4 Workout Routines to Help You Maintain Your Pregnancy Fitness

August 04, 2021

It is of crucial importance that an expectant mother gets at least 30 minutes of exercise daily to ensure the health of the newborn. Here are 4 pregnancy exercise routines to help you and your little one get moving.

Swimming:

Swimming is the most suitable form of exercise for expectant mothers. The buoyancy in the pool helps the mother feel light and relieves nausea, swollen ankles and helps the mother feel refreshed. The mother however, needs to avoid diving and should gently step into the pool through a set of steps. Fast strokes and movements can be avoided if possible.

Walking:

This is the easiest form of exercise.

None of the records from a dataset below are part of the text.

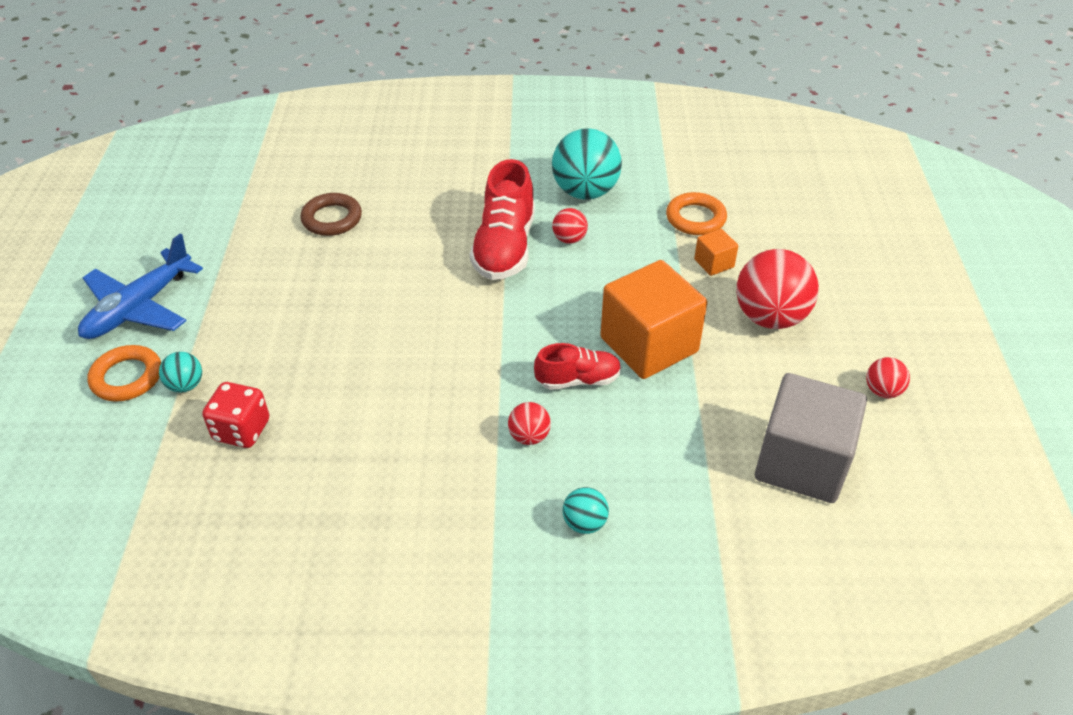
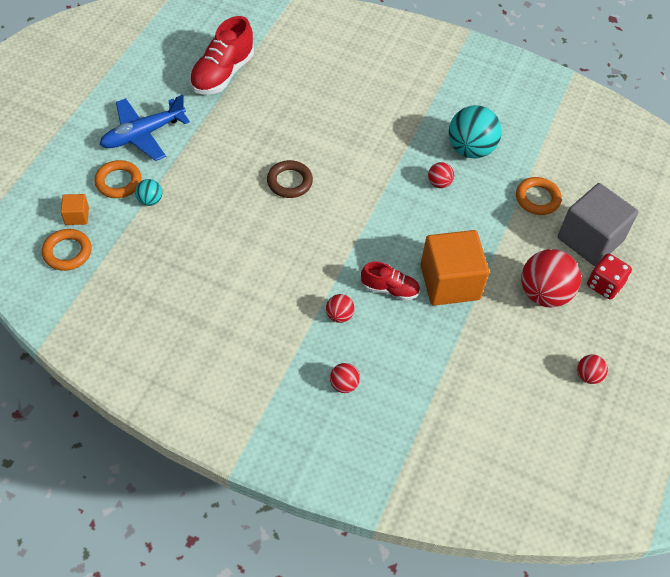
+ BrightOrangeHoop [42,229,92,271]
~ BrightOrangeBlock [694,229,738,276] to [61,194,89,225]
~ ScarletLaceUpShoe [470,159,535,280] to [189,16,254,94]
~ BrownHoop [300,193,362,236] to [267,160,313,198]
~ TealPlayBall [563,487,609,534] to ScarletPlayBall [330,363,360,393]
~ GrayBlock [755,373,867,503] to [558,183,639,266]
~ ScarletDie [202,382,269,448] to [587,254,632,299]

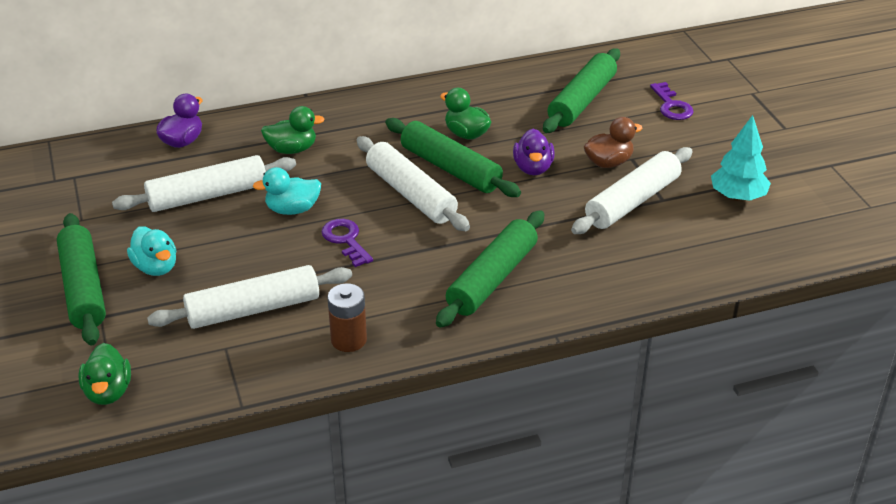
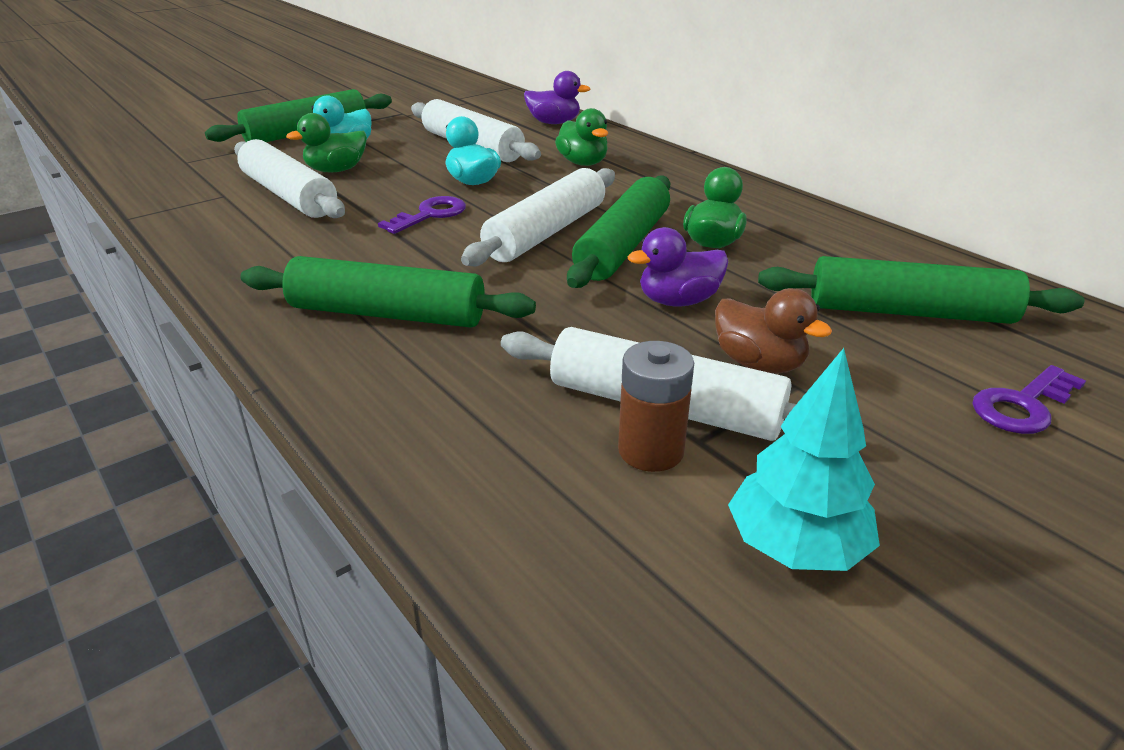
~ EmeraldRubberDuck [78,343,131,405] to [286,113,367,172]
~ BrownPowerCell [327,283,367,352] to [618,341,694,472]

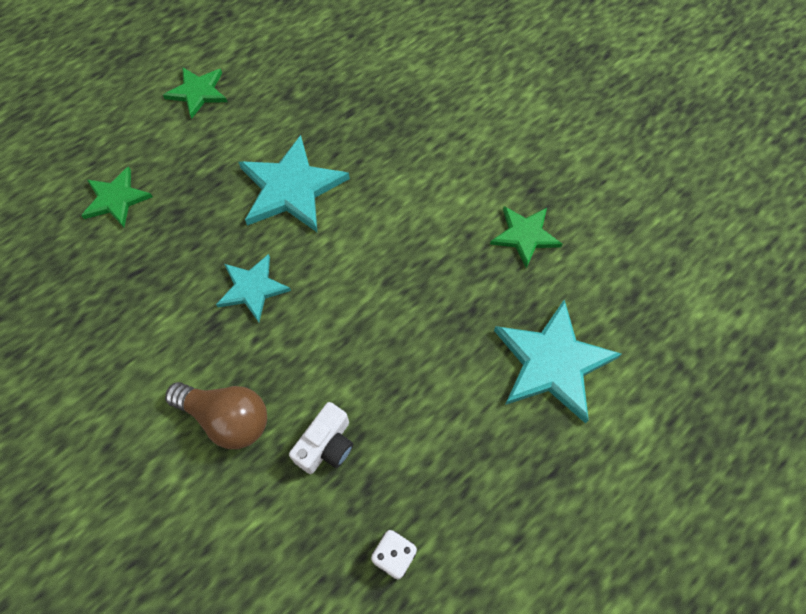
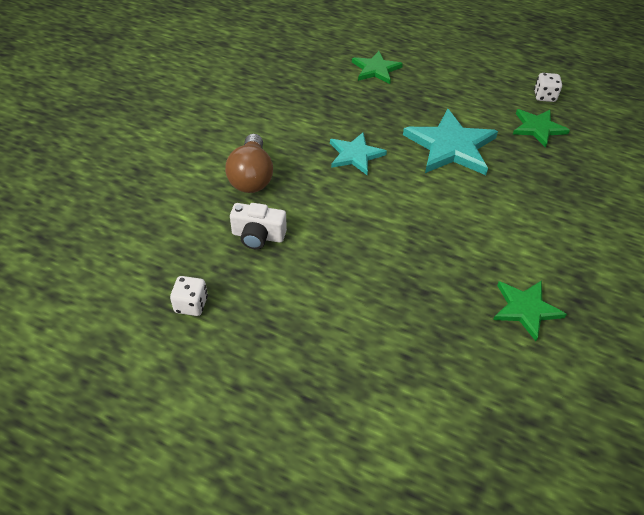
~ EmeraldStarShape [163,67,227,119] to [513,109,570,148]
+ PureWhiteDie [534,73,562,102]
- TealStarShape [494,300,622,423]

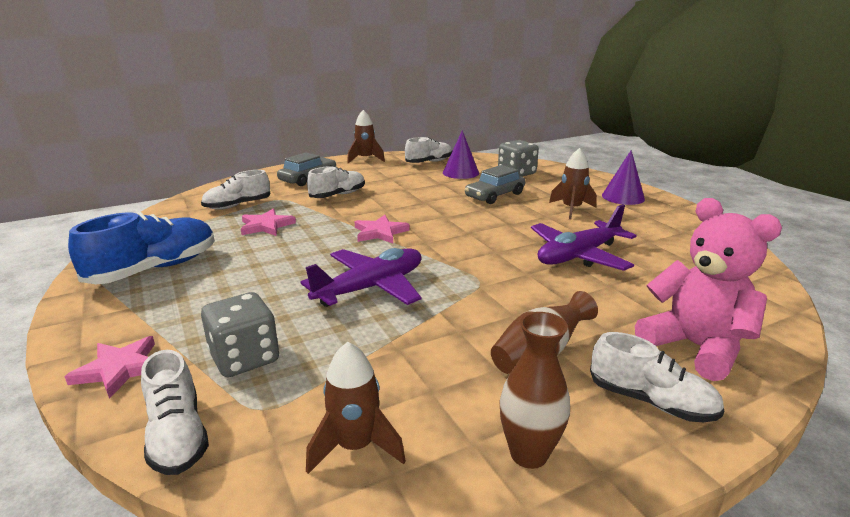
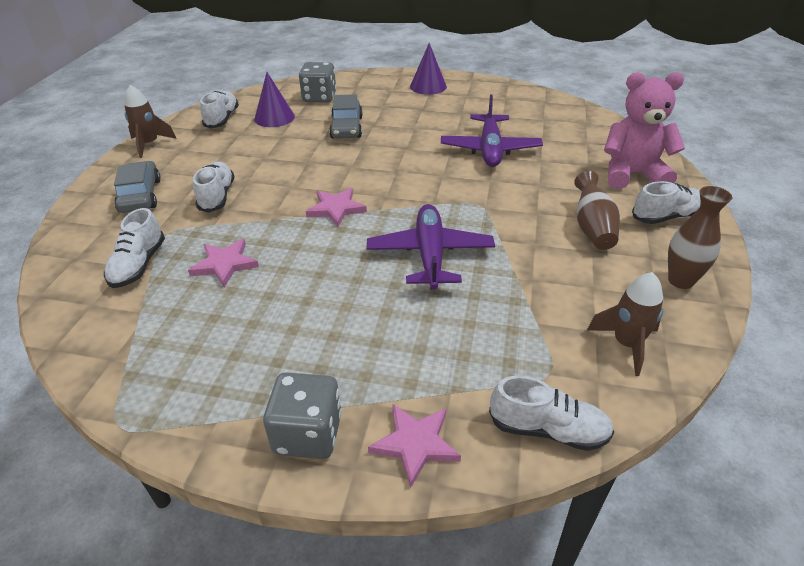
~ GrayDie [201,292,279,377] to [263,372,342,459]
- BlueLaceUpShoe [68,212,215,284]
- BrownSpaceship [549,148,597,220]

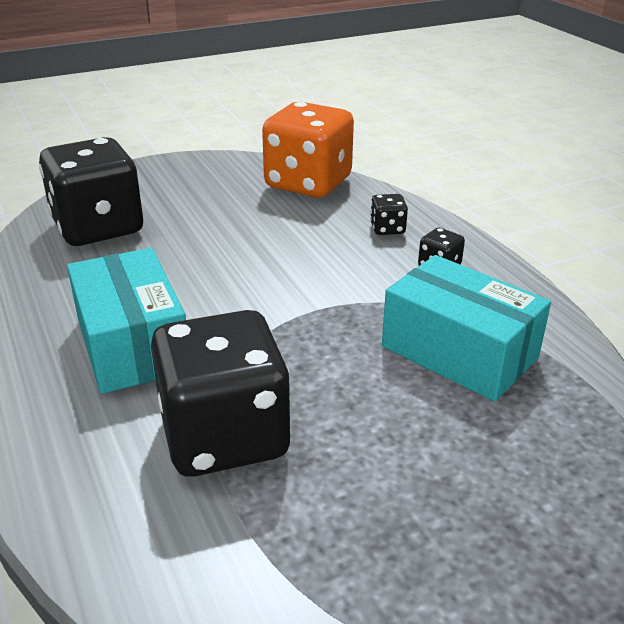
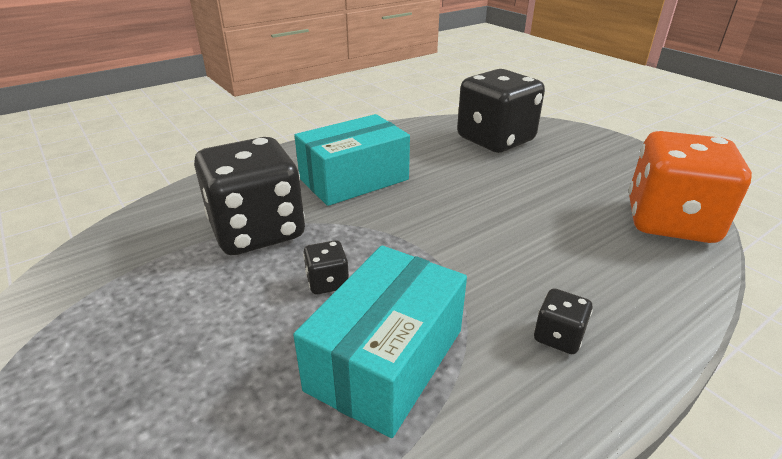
~ EbonyDie [370,194,408,235] to [303,240,349,294]

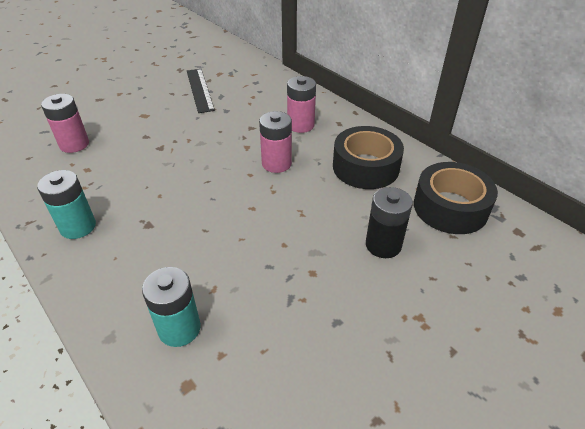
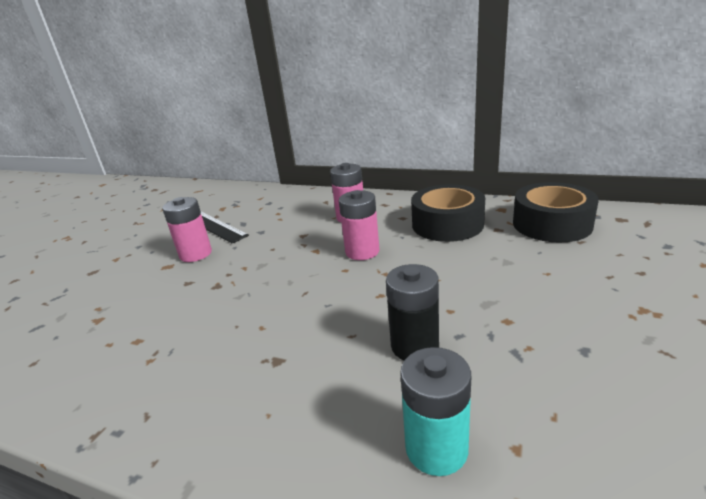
~ RosyPowerCell [41,94,89,153] to [162,197,212,262]
~ EbonyPowerCell [366,187,413,258] to [386,264,439,361]
- TealPowerCell [37,170,96,239]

All a pregnant mom needs to do is to get three ten minute walks in a day under her belt for her health to improve.The walking should be carried out at a moderate pace.

Indoor Cycling:

Cycling helps you keep fit while simultaneously reducing the load on your knees and ankles. This exercise is particularly suited for women who struggle to walk or jog on a daily basis.

Zumba:

Pregnancy is the right time to shake it up with your buddies. Engage in a daily session of zumba to help you become fitter.

If you feel discomfort, or have any questions kindly consult your doctor before beginning the exercise routine.